6. A very simple introductory problem -- determining if a number is positive or negative.

   1. A frequently useful strategy for program problem solving is to consider how we would solve the problem ourself, before we code it in a programming language.

      1. In our first example, the problem is sufficiently simple so as to seem almost too easy for a person to solve.

      2. I.e., if one were to tell someone how to solve this problem, the answer might be "Duh -- just look at the number and tell me if it's positive".

   2. In order to solve this problem with a computer program, we must look at it in more fundamental terms, and address such questions as:

      1. First off, are we completely we clear what "positive" means -- is it >= 0 or strictly > 0?

      2. What do you mean by "look at" -- are you going to write the number on a piece of paper, tell it to me orally, point to it on the board?

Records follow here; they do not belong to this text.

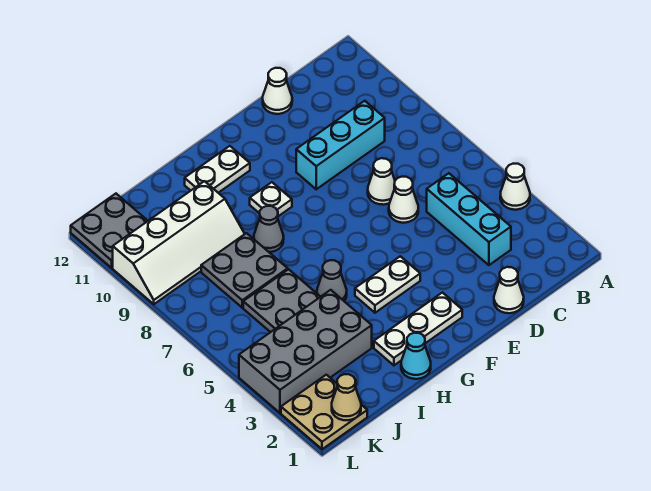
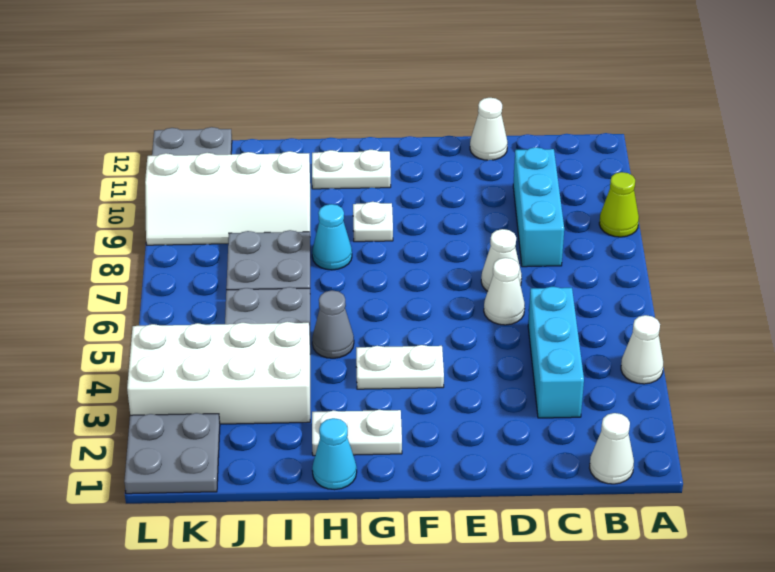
none -> lime cone A9 level 1
cyan brick C9:E9 level 1 -> cyan brick C8:C10 level 1
white cone D1 level 1 -> white cone B1 level 1
white plate F2:H2 level 1 -> white plate G2:H2 level 1
grey cone H8 level 1 -> cyan cone H8 level 1
grey brick I3:L4 level 1 -> white brick I3:L4 level 1
tan plate K1:L2 level 1 -> grey plate K1:L2 level 1
tan cone K1 level 2 -> none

      3. What does "tell me" the answer mean -- write it on paper, say it orally, write on the board?

   3. Such questions all relate to getting the problem statement clearly defined, that is the problem specification.

   4. Once we understand the problem clearly and thoroughly, we can write an algorithm, which can be thought of as a simplified form of program.

   5. To get a concrete feel for the kind of steps involved in an algorithm, here is one for our positive-number problem, presented in a language similar to but somewhat simpler than a real programming language like C:

      PROGRAM INSTRUCTIONS:               EXPLANATORY COMMENTS:
      
      begin                                 Begin the program
      
          let x be an integer variable      Declare a variable to hold the input
      
          read x                            Read the number typed on the screen
      
          if x > 0 then                     Check if the number is > 0 (i.e., positive)
              print "yes"                     If so, print "yes" on the screen
          else                                If not,
              print "no"                        print "no" on the screen
      
      end                                   End the program
      

   6. Here's the program in C:

      #include <stdio.h>            /* The C input/output library */
      
      int main() {                  /* C programs always start with this header */
      
          int x;                    /* Declare a variable to hold the input number */
      
          scanf("%d", &x);          /* Input the number typed on the screen */
      
          if (x > 0)                /* Check if the number is > 0 (i.e., positive) */
              printf("yes");        /*   If so, output "yes" to the screen */
          else                      /*   If not, */
              printf("no");         /*      output "no" to the screen */
      
      }                             /* End of main program (matches the "{") */
      

   7. In class, we'll dissect the algorithm and program to see exactly what's going on; the dissection will discuss the following fundamental aspects of a program:

      1. Programs have an explicit beginning and ending, that are clearly delineated.

      2. Programs use variables to hold data values, such as numbers; these variables are similar to variables used in mathematical formulas.

      3. Programs must define precisely how data values are input (i.e., read in) and output (i.e., printed out).

      4. Programming languages have most of the normal forms of arithmetic expressions for adding, multiplying, comparing, etc.

      5. One of the most fundamental constructs in a programming language is the conditional statement, which is used to define how the program makes decisions.

         1. The common syntactic form of a conditional in most programming languages is an "if" statement.

         2. It is used above to decide the basic problem here -- whether the number is > 0.

         3. Based on the condition (x > 0) in the if statement, the program decides which one of two possible actions to take.